Xian ya dan - salted duck egg
Jia (zha?) cai - pickled vegetables
Pour the zhou into a bowl. Add the salted duck egg. Sometimes the hardened yolk is yellow, sometimes greenish or blackish. All are normal and edible if the egg has been stored properly and smells good. I like to stir in the yolk instead of eating it whole; if you stir, it will soften and make the zhou creamy.
Add in a packet of jia cai. I like the spicy one with mushrooms.
Viola! A Chinese breakfast. It takes some getting used to, but after a while I liked it better than cereal.
Subsitutions: I'm a little health conscious, so I often substituted the whites of two duck eggs for the yolk.
Also, instead of jia cai which is very salty, skin and chop up a cucumber. Put it into vinegar. Add a little soy sauce and some sesame seeds, and pepper if you like.

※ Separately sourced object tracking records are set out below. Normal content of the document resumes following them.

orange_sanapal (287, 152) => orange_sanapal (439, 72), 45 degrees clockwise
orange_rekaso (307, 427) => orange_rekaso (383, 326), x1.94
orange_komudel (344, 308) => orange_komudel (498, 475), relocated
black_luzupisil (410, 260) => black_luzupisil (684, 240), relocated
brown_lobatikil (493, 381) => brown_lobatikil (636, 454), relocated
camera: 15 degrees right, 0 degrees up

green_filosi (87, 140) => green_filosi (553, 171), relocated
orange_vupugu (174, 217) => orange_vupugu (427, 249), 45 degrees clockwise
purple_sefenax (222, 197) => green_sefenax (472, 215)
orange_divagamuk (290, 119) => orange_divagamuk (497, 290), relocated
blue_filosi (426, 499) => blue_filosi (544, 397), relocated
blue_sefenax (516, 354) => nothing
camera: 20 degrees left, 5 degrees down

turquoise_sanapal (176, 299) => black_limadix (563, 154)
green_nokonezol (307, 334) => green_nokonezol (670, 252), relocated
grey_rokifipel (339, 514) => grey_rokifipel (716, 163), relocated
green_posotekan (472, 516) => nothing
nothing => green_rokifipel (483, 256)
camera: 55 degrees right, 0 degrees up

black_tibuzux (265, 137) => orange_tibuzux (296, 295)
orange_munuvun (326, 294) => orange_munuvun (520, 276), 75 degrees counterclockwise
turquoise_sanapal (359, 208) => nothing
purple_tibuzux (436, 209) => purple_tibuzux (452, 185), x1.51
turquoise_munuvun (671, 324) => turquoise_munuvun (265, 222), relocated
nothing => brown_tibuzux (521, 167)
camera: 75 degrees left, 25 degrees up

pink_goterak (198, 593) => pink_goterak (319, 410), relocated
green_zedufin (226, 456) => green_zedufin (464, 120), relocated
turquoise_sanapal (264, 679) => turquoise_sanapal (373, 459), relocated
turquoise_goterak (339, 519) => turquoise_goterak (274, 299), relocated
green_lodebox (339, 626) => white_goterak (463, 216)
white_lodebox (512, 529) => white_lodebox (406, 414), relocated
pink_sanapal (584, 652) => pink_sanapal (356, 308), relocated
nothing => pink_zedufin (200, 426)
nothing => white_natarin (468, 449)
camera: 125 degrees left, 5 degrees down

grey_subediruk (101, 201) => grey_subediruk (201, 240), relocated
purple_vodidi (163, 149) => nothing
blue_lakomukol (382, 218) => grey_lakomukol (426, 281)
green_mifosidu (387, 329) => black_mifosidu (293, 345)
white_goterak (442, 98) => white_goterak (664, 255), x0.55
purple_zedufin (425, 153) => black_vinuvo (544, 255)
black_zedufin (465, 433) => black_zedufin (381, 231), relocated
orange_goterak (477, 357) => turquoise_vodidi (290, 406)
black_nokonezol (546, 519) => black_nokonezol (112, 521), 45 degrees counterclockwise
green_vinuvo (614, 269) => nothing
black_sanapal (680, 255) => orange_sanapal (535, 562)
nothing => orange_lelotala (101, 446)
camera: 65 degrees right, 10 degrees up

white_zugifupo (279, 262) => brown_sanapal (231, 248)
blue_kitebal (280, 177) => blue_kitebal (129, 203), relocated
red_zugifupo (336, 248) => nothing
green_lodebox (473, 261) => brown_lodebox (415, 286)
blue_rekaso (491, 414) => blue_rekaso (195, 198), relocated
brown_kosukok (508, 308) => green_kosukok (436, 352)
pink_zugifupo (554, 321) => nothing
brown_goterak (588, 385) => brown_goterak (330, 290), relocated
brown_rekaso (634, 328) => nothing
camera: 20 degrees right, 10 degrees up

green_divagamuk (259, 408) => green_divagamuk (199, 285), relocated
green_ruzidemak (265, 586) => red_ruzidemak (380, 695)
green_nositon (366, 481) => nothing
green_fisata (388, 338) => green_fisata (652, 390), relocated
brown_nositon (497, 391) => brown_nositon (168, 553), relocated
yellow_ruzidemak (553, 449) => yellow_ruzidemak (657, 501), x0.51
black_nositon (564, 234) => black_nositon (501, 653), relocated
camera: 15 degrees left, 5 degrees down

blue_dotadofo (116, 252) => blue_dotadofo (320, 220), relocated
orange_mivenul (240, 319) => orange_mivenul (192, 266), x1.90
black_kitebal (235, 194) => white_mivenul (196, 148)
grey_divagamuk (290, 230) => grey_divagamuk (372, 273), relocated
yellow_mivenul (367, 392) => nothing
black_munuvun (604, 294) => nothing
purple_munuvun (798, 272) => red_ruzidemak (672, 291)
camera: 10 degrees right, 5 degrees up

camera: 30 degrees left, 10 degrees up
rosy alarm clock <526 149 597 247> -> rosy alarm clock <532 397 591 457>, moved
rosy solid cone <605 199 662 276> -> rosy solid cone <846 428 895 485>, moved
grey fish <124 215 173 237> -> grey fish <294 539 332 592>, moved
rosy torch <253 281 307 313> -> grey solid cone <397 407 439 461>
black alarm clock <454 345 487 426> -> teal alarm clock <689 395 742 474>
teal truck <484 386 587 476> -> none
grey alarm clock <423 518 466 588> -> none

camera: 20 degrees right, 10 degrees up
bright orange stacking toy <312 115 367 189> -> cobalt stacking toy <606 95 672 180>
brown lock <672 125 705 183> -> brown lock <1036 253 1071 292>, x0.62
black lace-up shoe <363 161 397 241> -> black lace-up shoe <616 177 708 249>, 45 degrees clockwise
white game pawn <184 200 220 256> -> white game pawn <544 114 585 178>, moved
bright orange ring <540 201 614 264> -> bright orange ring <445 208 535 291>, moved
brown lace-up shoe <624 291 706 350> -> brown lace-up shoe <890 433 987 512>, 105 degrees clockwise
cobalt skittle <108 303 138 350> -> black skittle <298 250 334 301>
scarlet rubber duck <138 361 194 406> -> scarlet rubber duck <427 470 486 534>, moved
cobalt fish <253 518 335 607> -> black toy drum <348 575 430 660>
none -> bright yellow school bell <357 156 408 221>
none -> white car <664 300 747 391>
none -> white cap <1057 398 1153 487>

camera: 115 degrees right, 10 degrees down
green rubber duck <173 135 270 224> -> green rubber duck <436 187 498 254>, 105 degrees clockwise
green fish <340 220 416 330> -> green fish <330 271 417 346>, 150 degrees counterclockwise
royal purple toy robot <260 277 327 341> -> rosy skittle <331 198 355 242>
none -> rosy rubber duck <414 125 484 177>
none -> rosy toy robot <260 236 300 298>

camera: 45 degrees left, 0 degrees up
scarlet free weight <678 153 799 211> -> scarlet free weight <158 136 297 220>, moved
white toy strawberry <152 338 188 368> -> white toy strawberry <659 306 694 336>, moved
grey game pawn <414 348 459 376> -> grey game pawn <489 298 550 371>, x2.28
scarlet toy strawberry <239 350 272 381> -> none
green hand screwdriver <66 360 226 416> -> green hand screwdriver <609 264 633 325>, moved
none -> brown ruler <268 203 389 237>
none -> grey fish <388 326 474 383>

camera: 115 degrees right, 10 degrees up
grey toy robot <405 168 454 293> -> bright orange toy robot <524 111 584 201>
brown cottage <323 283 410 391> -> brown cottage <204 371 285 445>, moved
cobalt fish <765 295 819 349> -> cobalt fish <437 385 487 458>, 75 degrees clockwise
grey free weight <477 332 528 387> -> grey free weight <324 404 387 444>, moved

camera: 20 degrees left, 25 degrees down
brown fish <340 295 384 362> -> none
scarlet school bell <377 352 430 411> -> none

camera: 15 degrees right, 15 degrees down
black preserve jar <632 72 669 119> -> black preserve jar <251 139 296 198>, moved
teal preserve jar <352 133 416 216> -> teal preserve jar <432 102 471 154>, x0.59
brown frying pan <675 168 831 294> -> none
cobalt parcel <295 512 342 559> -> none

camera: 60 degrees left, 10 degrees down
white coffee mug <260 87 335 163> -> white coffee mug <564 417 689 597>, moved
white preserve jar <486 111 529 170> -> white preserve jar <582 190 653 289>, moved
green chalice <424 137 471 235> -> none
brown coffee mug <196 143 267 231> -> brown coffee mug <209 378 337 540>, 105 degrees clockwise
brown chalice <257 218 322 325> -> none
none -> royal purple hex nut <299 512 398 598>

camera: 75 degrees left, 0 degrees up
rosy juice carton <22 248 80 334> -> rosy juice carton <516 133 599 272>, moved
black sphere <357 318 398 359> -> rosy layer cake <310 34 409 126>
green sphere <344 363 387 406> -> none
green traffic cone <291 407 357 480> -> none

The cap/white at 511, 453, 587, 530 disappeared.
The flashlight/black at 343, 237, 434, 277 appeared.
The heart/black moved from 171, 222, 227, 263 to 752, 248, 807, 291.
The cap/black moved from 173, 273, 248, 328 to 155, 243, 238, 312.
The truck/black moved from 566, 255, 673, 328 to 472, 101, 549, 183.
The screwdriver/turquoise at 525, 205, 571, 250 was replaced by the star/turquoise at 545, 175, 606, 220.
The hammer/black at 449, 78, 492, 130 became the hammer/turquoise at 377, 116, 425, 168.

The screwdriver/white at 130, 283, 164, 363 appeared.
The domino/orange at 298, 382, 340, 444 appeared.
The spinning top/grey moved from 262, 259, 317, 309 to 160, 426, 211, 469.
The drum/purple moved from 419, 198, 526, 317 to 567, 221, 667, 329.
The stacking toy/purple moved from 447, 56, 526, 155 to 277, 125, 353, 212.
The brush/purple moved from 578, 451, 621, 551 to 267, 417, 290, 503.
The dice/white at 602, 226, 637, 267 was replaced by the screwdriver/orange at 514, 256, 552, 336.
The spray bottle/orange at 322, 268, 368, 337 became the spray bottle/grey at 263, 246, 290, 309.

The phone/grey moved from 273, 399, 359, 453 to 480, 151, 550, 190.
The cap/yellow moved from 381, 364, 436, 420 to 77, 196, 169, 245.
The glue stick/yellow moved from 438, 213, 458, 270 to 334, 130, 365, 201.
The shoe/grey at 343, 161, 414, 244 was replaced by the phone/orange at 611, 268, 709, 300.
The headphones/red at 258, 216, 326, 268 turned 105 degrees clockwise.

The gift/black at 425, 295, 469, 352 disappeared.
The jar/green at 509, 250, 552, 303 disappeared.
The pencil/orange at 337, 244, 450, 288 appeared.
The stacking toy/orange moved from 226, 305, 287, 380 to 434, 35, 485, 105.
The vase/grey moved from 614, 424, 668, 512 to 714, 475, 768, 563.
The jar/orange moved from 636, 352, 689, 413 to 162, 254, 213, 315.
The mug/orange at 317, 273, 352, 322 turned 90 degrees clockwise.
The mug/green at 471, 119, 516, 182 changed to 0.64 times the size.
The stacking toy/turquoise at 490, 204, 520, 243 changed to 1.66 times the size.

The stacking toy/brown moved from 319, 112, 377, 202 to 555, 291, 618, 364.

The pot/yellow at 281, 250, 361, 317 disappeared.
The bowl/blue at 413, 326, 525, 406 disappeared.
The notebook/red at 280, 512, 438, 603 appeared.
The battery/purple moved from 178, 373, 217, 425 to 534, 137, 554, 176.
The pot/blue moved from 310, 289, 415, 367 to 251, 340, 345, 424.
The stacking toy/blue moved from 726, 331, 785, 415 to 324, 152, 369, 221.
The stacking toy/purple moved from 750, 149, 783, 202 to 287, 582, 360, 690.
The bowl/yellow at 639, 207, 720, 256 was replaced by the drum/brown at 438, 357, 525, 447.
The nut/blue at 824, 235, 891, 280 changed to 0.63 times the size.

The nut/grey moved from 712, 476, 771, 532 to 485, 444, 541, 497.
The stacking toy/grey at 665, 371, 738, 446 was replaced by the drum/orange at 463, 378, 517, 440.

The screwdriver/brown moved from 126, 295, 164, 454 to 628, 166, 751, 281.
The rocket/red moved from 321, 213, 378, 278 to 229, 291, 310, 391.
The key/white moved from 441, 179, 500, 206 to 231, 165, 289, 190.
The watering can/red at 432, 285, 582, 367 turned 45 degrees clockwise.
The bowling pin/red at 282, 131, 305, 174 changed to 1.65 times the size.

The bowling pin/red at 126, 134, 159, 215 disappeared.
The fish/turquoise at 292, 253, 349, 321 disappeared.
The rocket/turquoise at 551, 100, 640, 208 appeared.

Tips: There are many ways to peel a salted duck egg. A friend of mine cracks one end and digs it out with chopsticks. I like to break it in half and scoop out both sides with my thumbs. A little messy, but less time consuming. Taking off the shell bit by bit takes too long though.
They're often cheaper if you buy individually for some reason.
You can find jia cai in any vegetable market or grocery. They'll come in small packs 3 for 1 kuai or a big pack for around 2 to 4 kuai. You can also buy it from the big pickle vats, but I don't like the smell, taste, or texture of those. To each their own.